Mezilis and his fellow Birdwatchers placed a Sennheiser MKH 418-S M-S stereo shotgun mic and a pair of Sennheiser MKH 8070 long shotgun mics as close as they could get to the action — about 800 meters south of the launchpad. The AMBEO VR microphone was then positioned about 1.6 kilometers to the north of the rocket. The final mix would combine the feeds of all the mics into one immersive audio experience. Mezilis learned about the AMBEO VR microphone from Gabe Herman, an audio engineer and producer who teaches music production and technology at The Hartt School, the performing arts conservatory at the University of Hartford in Connecticut. It was his idea to record the rockets in immersive audio. Herman hopes eventually to create an immersive AV experience of these rocket launches for everyone to enjoy. After all, most of us have never experienced a launch in person.

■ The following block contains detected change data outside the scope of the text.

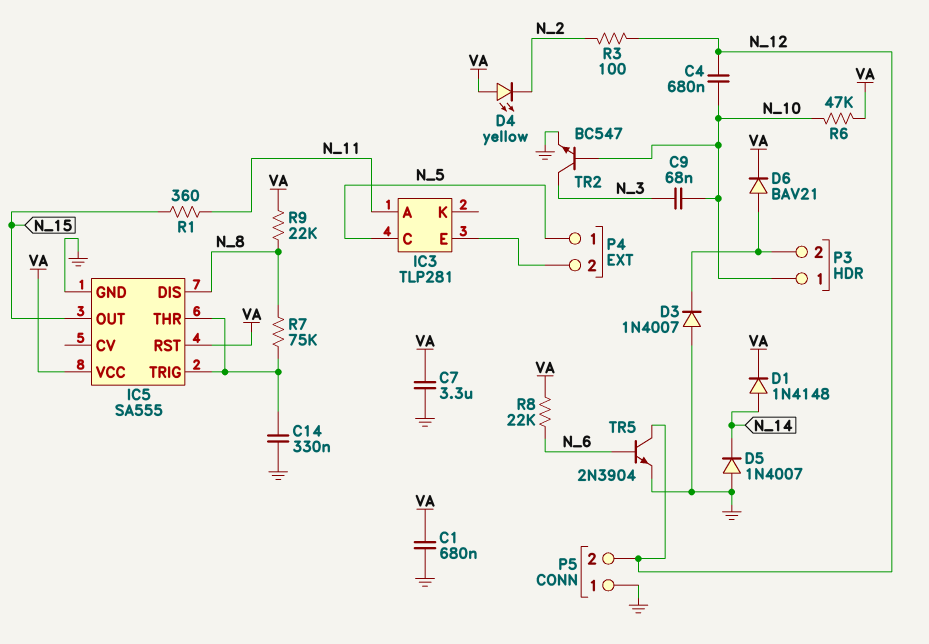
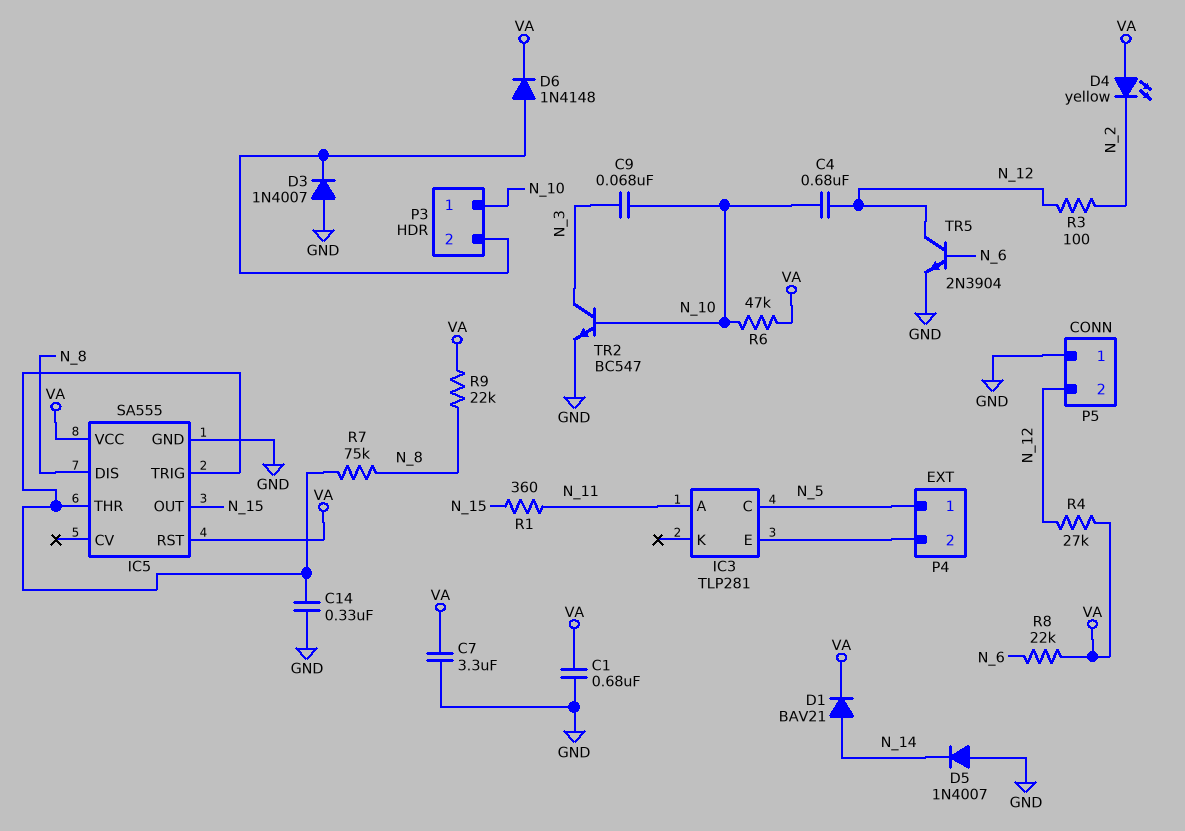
D1: diode 1N4148 (A N_14, K VA) -> diode BAV21 (A N_14, K VA)
D6: diode BAV21 (A P3/2, K VA) -> diode 1N4148 (A P3/2, K VA)
R4: none -> 27k (N_12, VA)

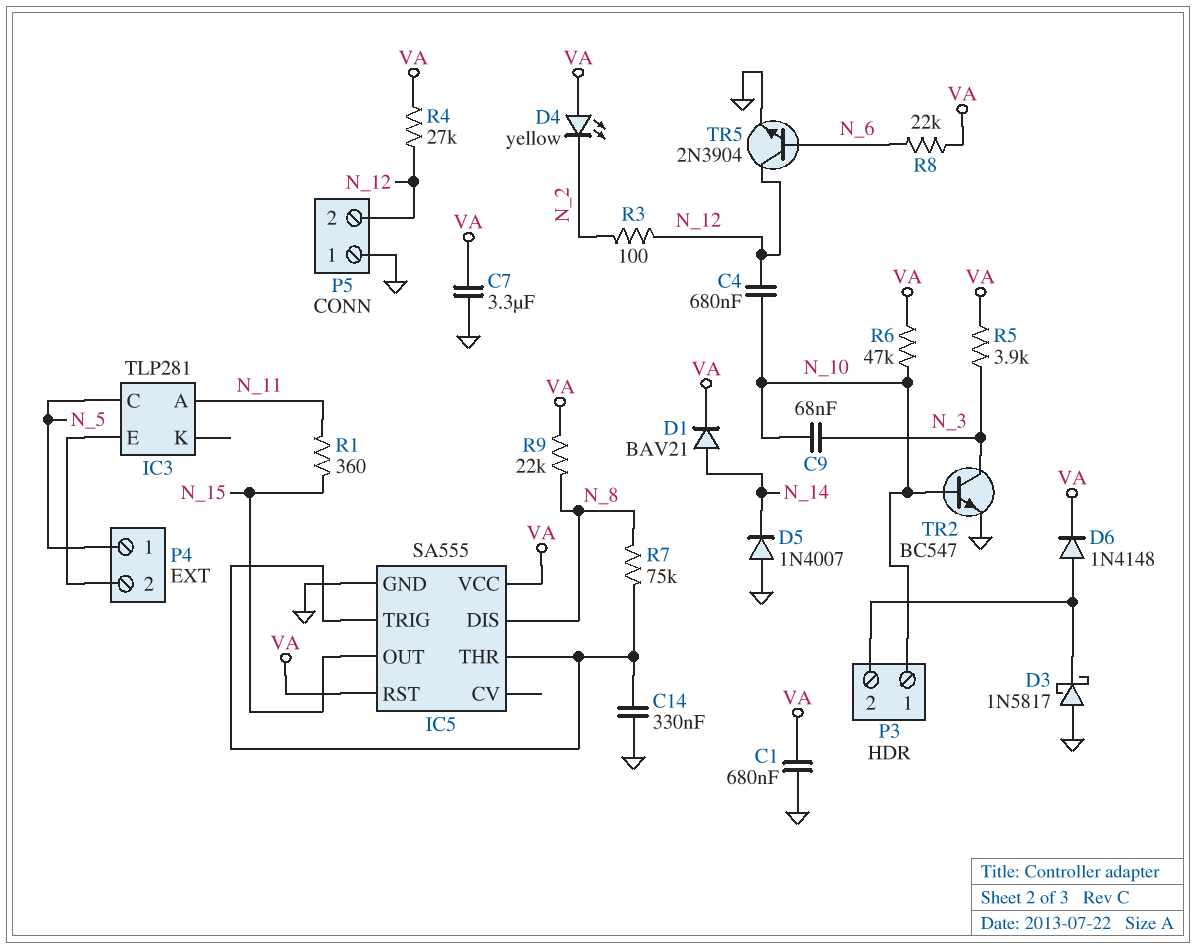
D3: diode 1N4007 (A GND, K P3/2) -> schottky 1N5817 (A GND, K P3/2)
R5: none -> 3.9k (N_3, VA)

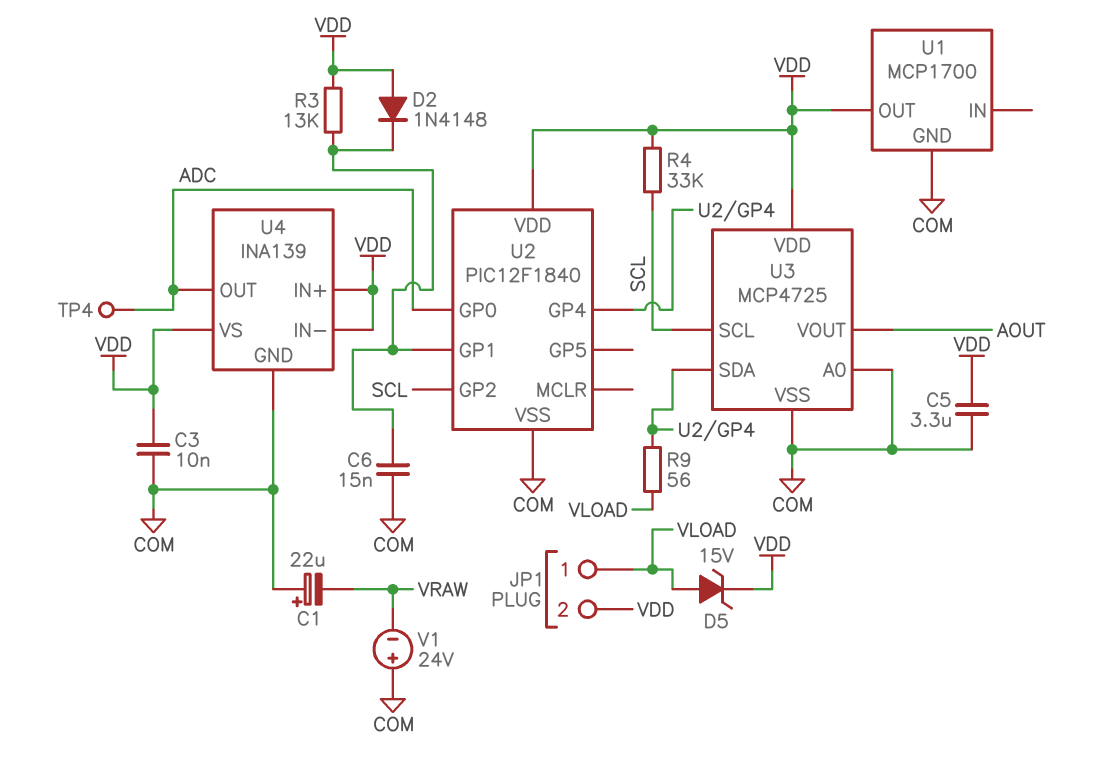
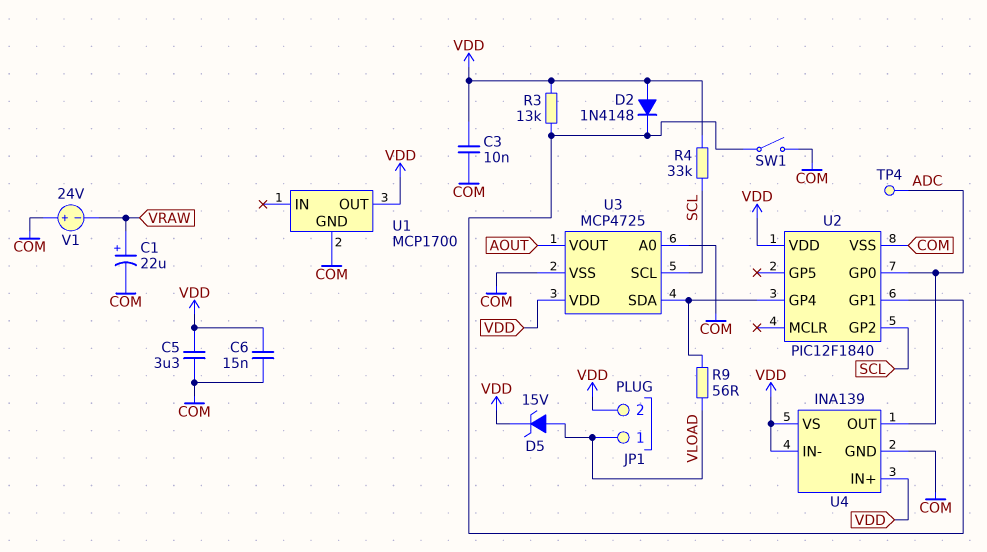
C1: 22uF (plus COM, minus VRAW) -> 22uF (plus VRAW, minus COM)
C6: 15nF (COM, U2/GP1) -> 15nF (COM, VDD)
SW1: none -> switch (COM, U2/GP1)

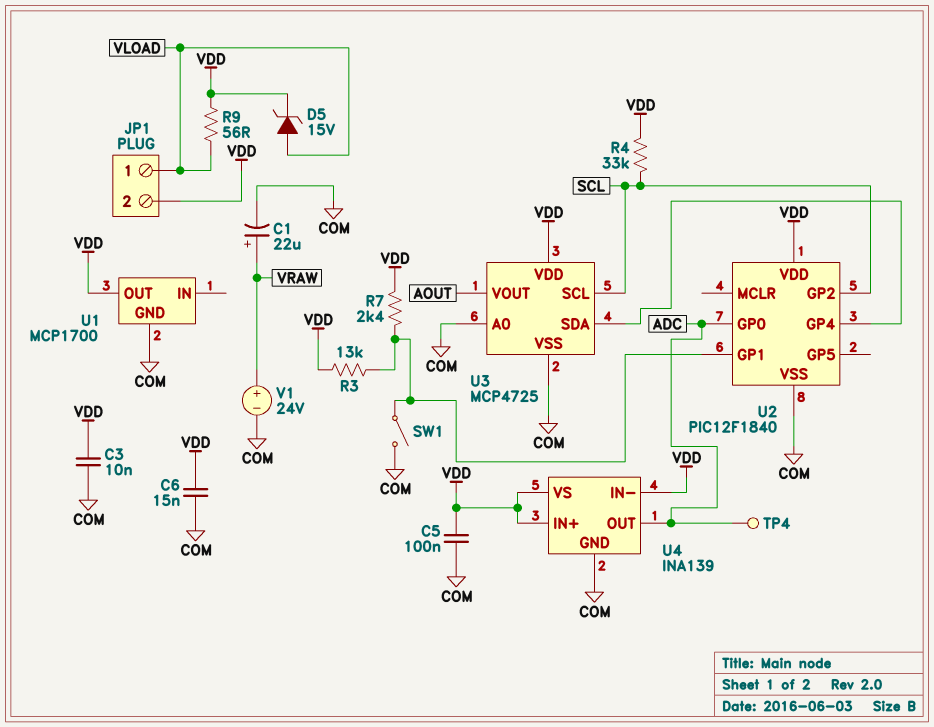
C5: 3.3uF (COM, VDD) -> 100nF (COM, VDD)
D2: diode 1N4148 (A VDD, K U2/GP1) -> none
R7: none -> 2.4k (U2/GP1, VDD)
R9: 56 (U2/GP4, VLOAD) -> 56 (VDD, VLOAD)
V1: 24V (plus COM, minus VRAW) -> 24V (plus VRAW, minus COM)

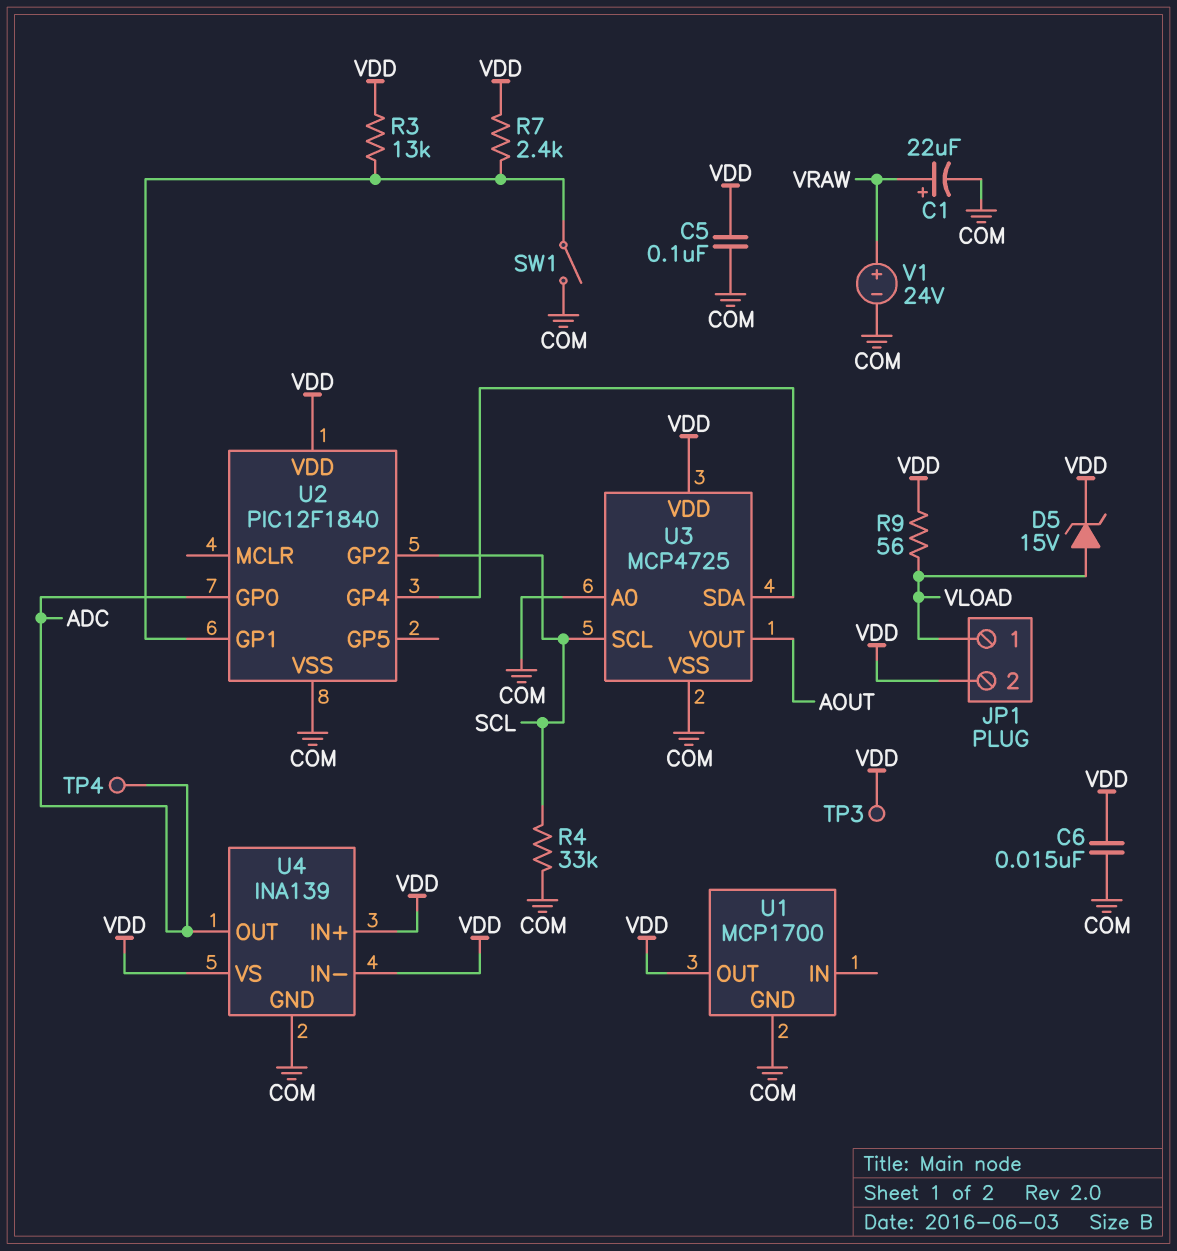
C3: 10nF (COM, VDD) -> none
R4: 33k (SCL, VDD) -> 33k (COM, SCL)
TP3: none -> test point (VDD)

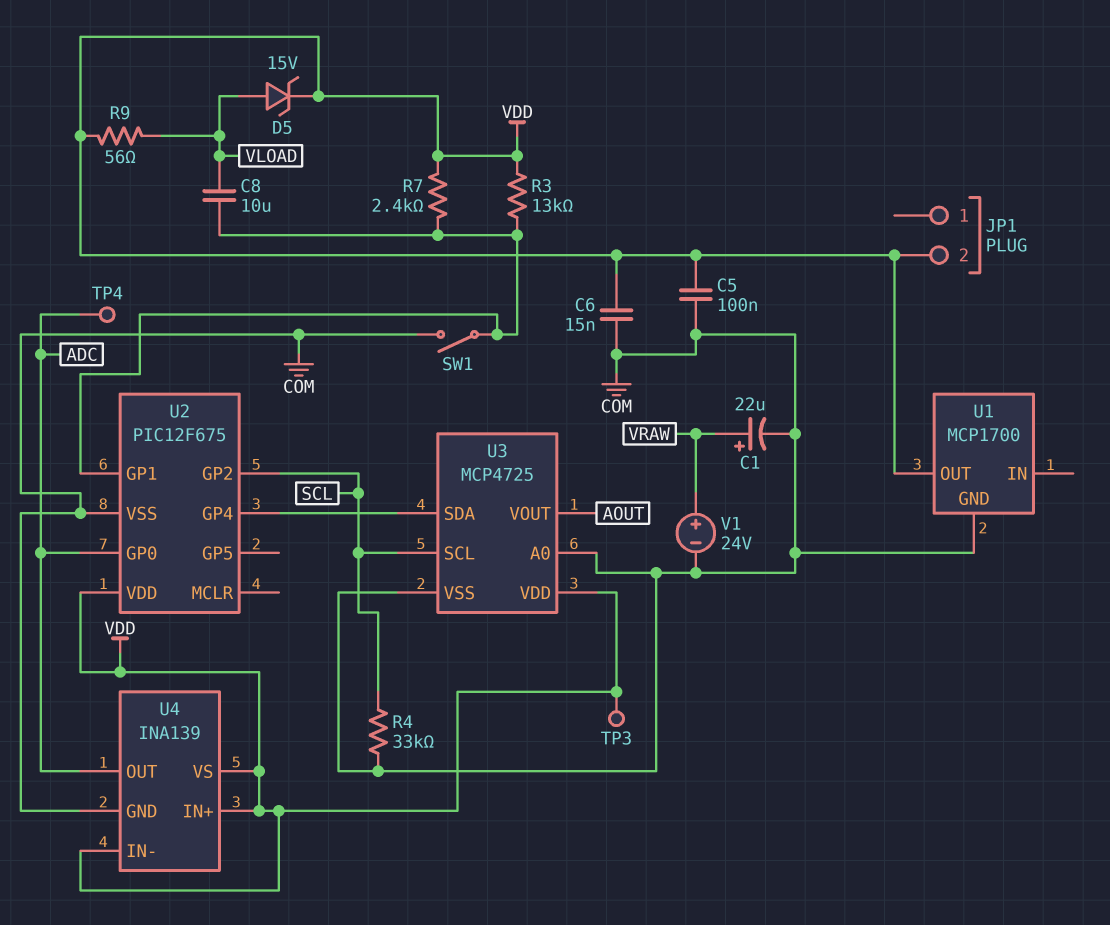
C8: none -> 10uF (U2/GP1, VLOAD)
JP1 pin 1: VLOAD -> none
U2: PIC12F1840 -> PIC12F675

Our dream is to find a way to build a portable dome where we can project 360° video and a 360° audio component so that kids — and adults — who are interested in science can stand next to one of the loudest things on Earth and watch it go off into space in a way that you just can’t experience on YouTube.

— Gabe Herman, Associate Professor of Music Production and Technology at University of Hartford

What we’re trying to capture… this is some of the loudest stuff that there is. And I think that’s appealing to the kid in all of us.

— Jason Achilles Mezilis, Audio Engineer and Producer

Mezilis shares Herman’s vision of the immersive presentations, and even hopes that the experience could inspire future generations of audio engineers to become interested in the field. “When you talk about space, what do kids get excited about? It's black holes – it’s where physics breaks down, and the end of everything,” he said. And as Mezilis points out, enormous rockets and cataclysmic explosions appeal to the kid in all of us. Herman said that many audio students dream of producing hit records, working with pop stars, and winning Grammys. He hopes that learning about more experimental projects such as this endeavor to record rocket launches might broaden his students’ horizons and inspire them to think about different kinds of careers within the audio world. “When you go to audio school, you don’t necessarily think that you're going to end up recording rockets for a living,” said Herman. “But it's all the same physics we experience in the recording studio. This is a way to show a different application of the theoretical concepts covered in the classroom. I think students are excited to learn that there are exciting frontiers in audio that are still being explored.”

One of the challenges of accurately recording a rocket launch is the fact that the flight paths curve. It’s not a straight shot into the sky, and tracking a curved trajectory is difficult when you have to either operate the recording gear remotely, or — as is the case here —  turn it on and let it record continuously while you observe from a safe distance away. Herman hypothesized that the best course of action would be to use two shotgun microphones that would deliver a very narrow focus on the rocket as it ascended from Earth. One mic would capture the beginning of the launch, while the second, angled higher into the sky, would catch the second half of the flightpath. The problem with that approach turned out to be that the mics were actually too specific and focused — they are designed to capture only what they’re pointed at — so they didn’t capture the arc in the way that Herman had hoped. Luckily, the addition of the AMBEO mic recording from a different location successfully captured “a very compelling immersive field,” according to Herman. The mics recorded to Zoom F6 and F3 recorders in very high resolution (32 bit/192kHz). If there has ever been a strong case for maximizing dynamic range in a recording, surely this is it. The recording equipment was set up and turned on prior to launch. Since delays are not uncommon, and the equipment would be inaccessible until after the launch, Herman and Mezilis ensured that the recorders could capture 48 hours of audio. The sensitive equipment was positioned such that the Texas sand dunes and a concrete pillar provided protection for the microphone array, shielding it from the blast and the subsequent dust and debris.

As long as that rocket’s fueled and on the stand, it’s basically a giant bomb. You can't go back to check your equipment.

— Jason Achilles Mezilis

There’s so much here that’s of interest to students and to the scientific community. For the next launch, we are curious to learn more about how sound behaves at the launch site, which will likely require specialized equipment. As the air is literally destroyed, it can be difficult to understand the nature of the awesome force taking place at launch. We hope to build on existing research on this phenomenon and make that more accessible to students. There’s no standard method for recording rockets, so we have to keep experimenting with new mic techniques, and continue to be curious about the physical world.

— Gabe Herman

In February of 2025, SpaceX made preparations for its next launch, completing static test fires and preflight shakedowns for both the rocket’s first stage (the Super Heavy booster) and second stage, known simply as “Ship.” The date for the next launch has not yet been announced as of the time of writing, but it could be just around the corner.